From the results of our data synthesis, the application of IPL outdoes conventional treatments in increasing NIBUT and reducing the SPEED scores of DED patients. These results further confirmed the primary outcomes above. Decreases in BUT and non-invasively measured BUT (NIBUT) are characteristic of patients with MGD-related dry eye disease. The observed increases in the two indexes indicated the improvement of tear film stability and further confirmed the therapeutic potential of IPL treatment in MGD-related dry eye diseases. While the CFS showed a downward trend, there was no statistical significance between the two groups. This may be attributed to three [16, 17, 23] of the five studies included in the present study. In these studies, a decrease in CFS was found in both the IPL application and conventional treatment groups.

We may be able to explain these results based on the mechanism of IPL. This mechanism may include several aspects: first, the thermal effect of intense pulsed light liquefies the eyelid fat, making it more conducive to expulsion [28]; second, intense pulsed light can be absorbed by hemoglobin to close abnormal blood vessels at the edge of the eyelid and conjunctiva to further reduce the release of local inflammatory factors [29]; third, IPL could reduce the number of bacteria on the edge of the eyelid, thus improving the morphology of the meibomian gland, preventing meibomian gland atrophy and stimulating the branches of the parasympathetic nerve to initiate the normal activity of the meibomian gland [29, 30].

Limitations

This systematic review has a number of limitations.

  1. 1.

    While the random sequence generation, allocation concealment and blinding of outcome data in some RCTs remained unclear, future designs should strictly adhere to methodologic guidelines to improve the quality of study.

  2. 2.

    Insufficient research may make it difficult to draw strong conclusions.

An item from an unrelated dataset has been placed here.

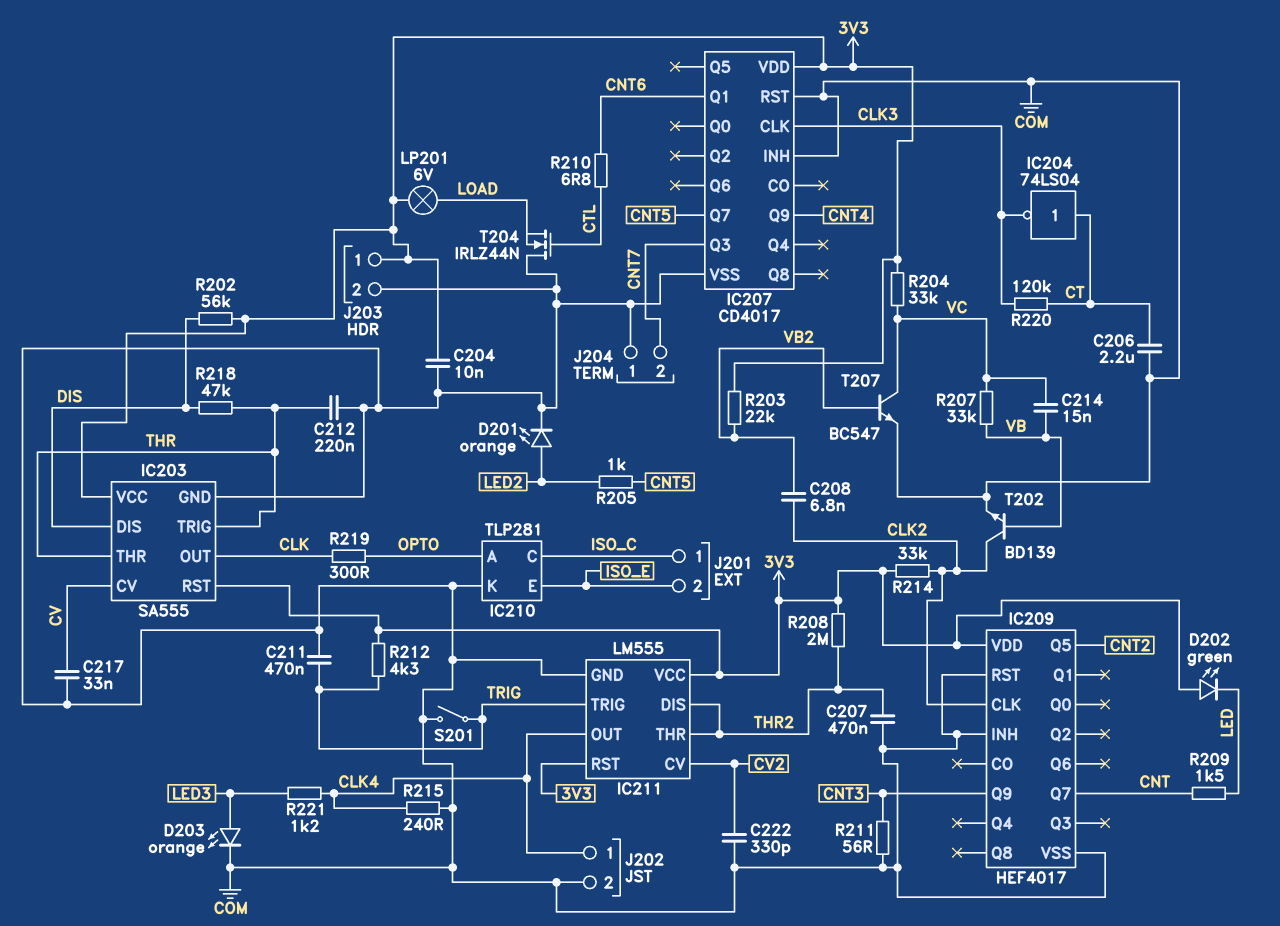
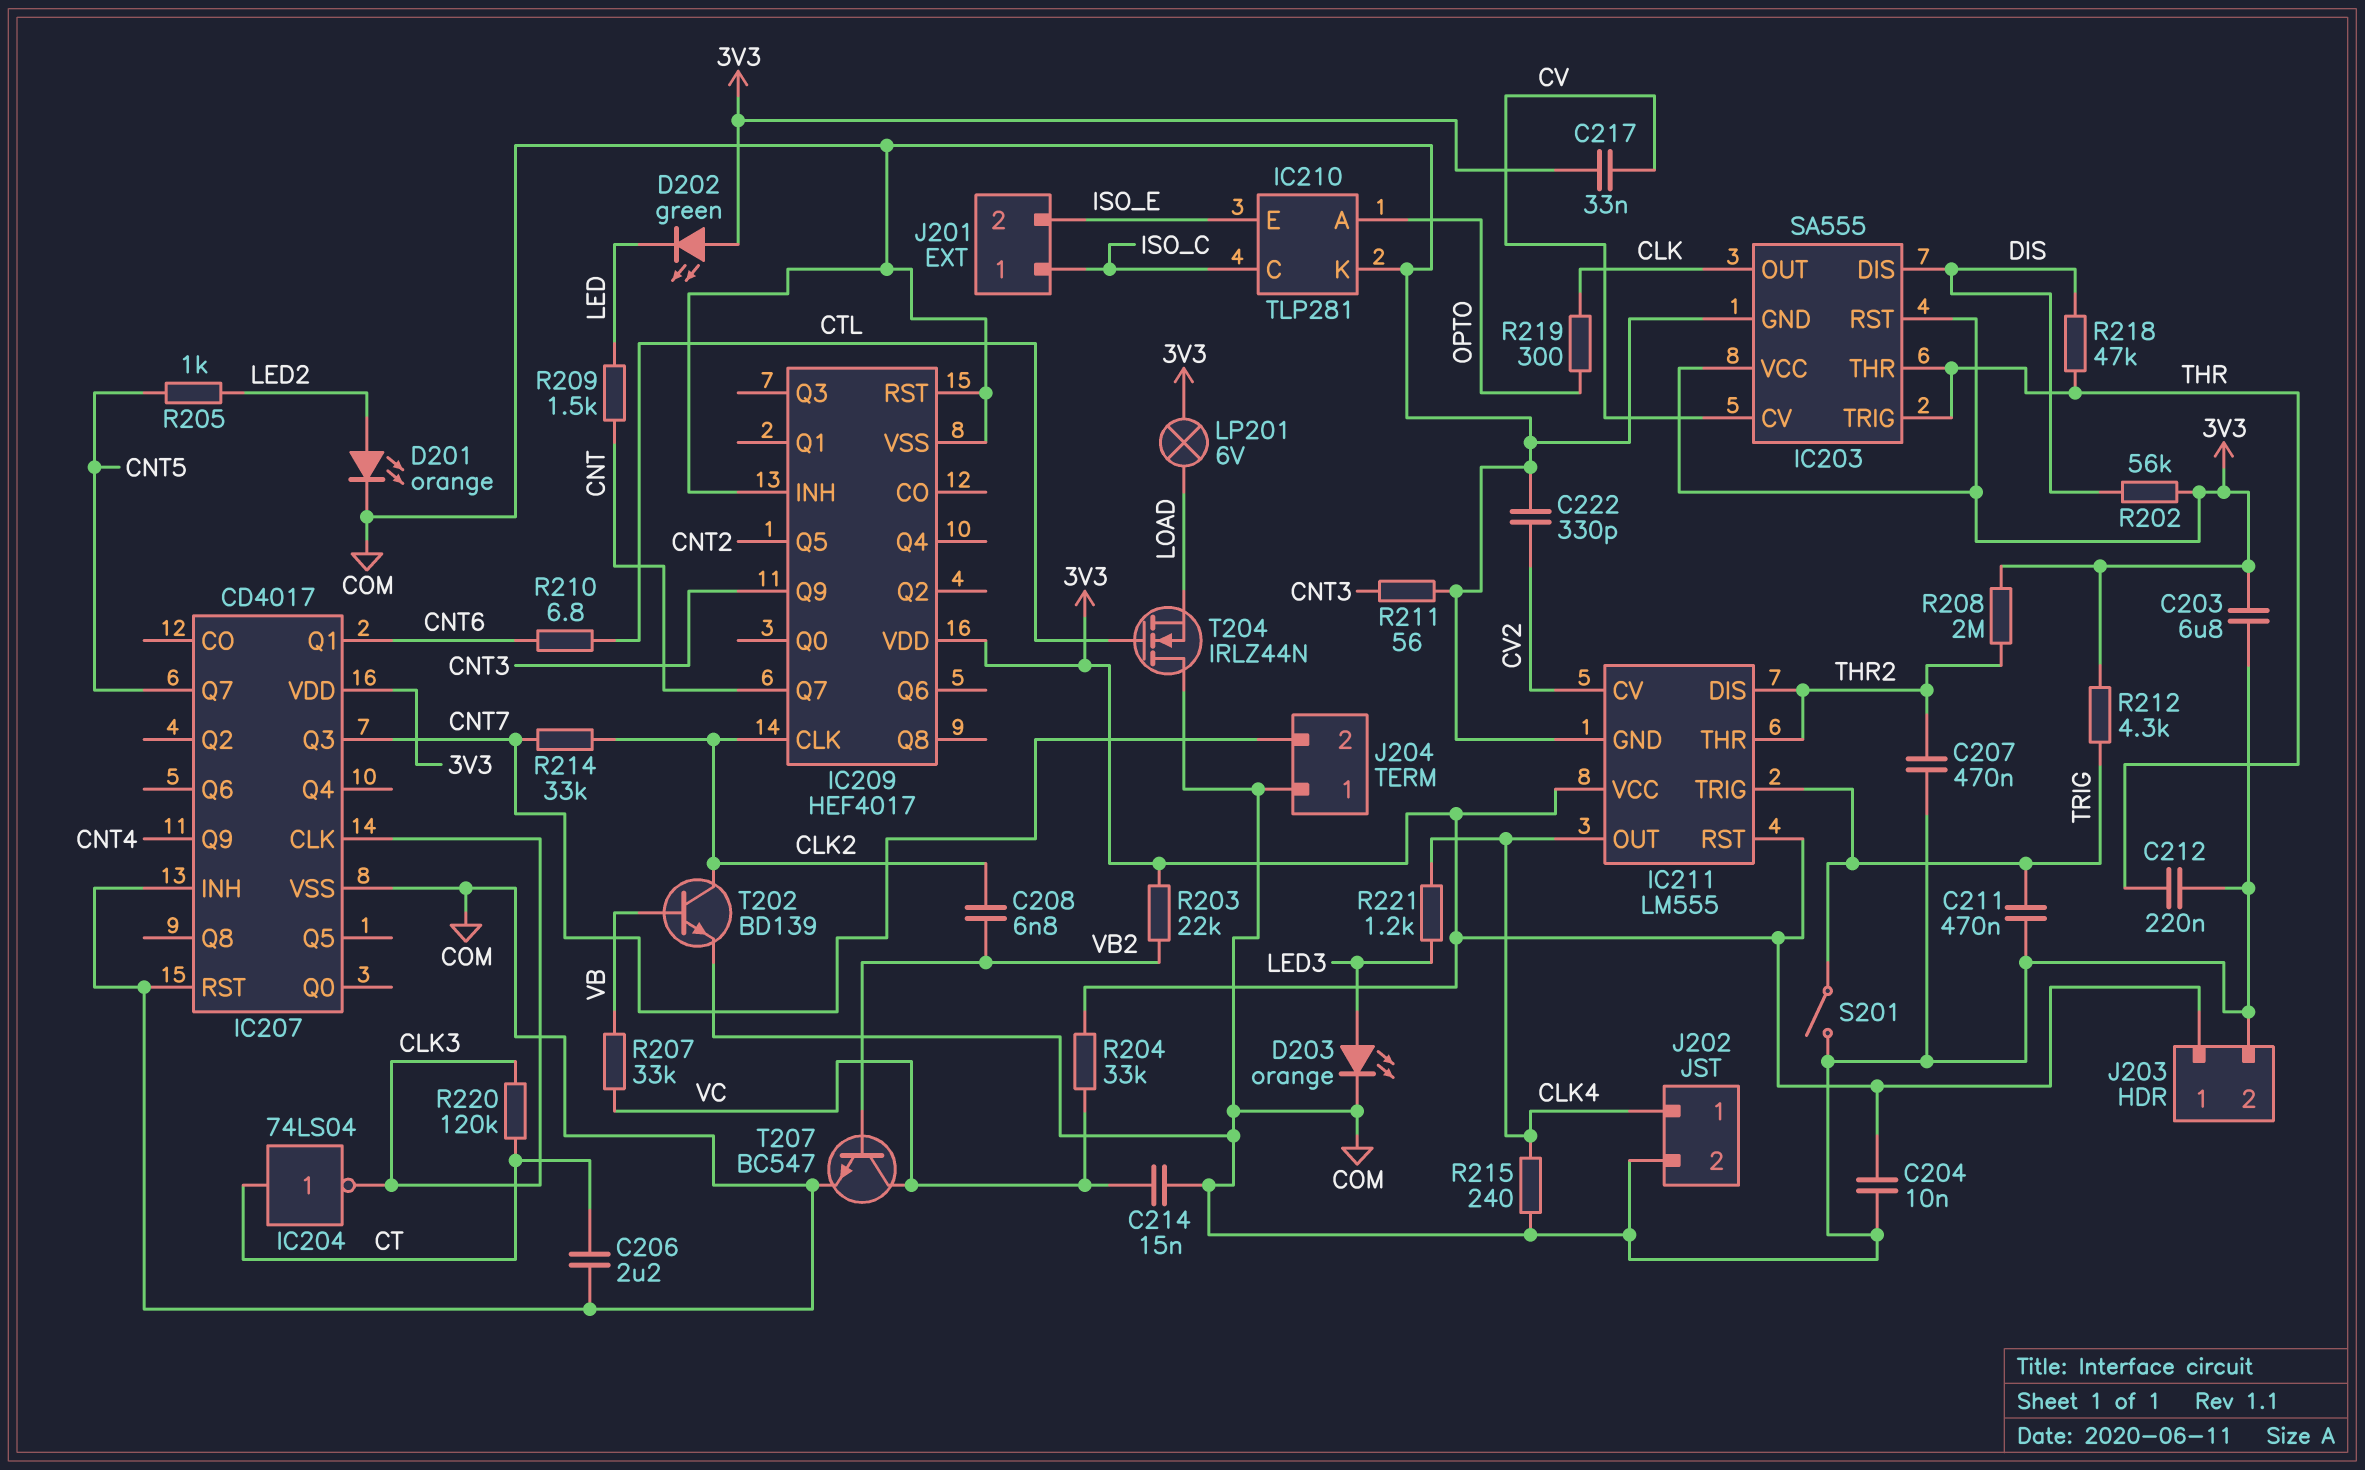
C203: none -> 6.8uF (3V3, COM)
C214: 15nF (VB, VC) -> 15nF (COM, VC)
C217: 33nF (COM, CV) -> 33nF (3V3, CV)
R214: 33k (3V3, CLK2) -> 33k (CLK2, CNT7)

Conclusions and suggestions

On the basis of this systematic review and meta-analysis, we concluded that both IPL treatment and traditional treatments can improve the stability of tear film and ameliorate patients’ subjective symptoms and that IPL application may be superior to traditional treatments. Due to the limited quality of evidence, the results should be interpreted with some caution. Additional high-quality studies strictly adhering to methodological guidelines are necessary to provide evidence for future analysis.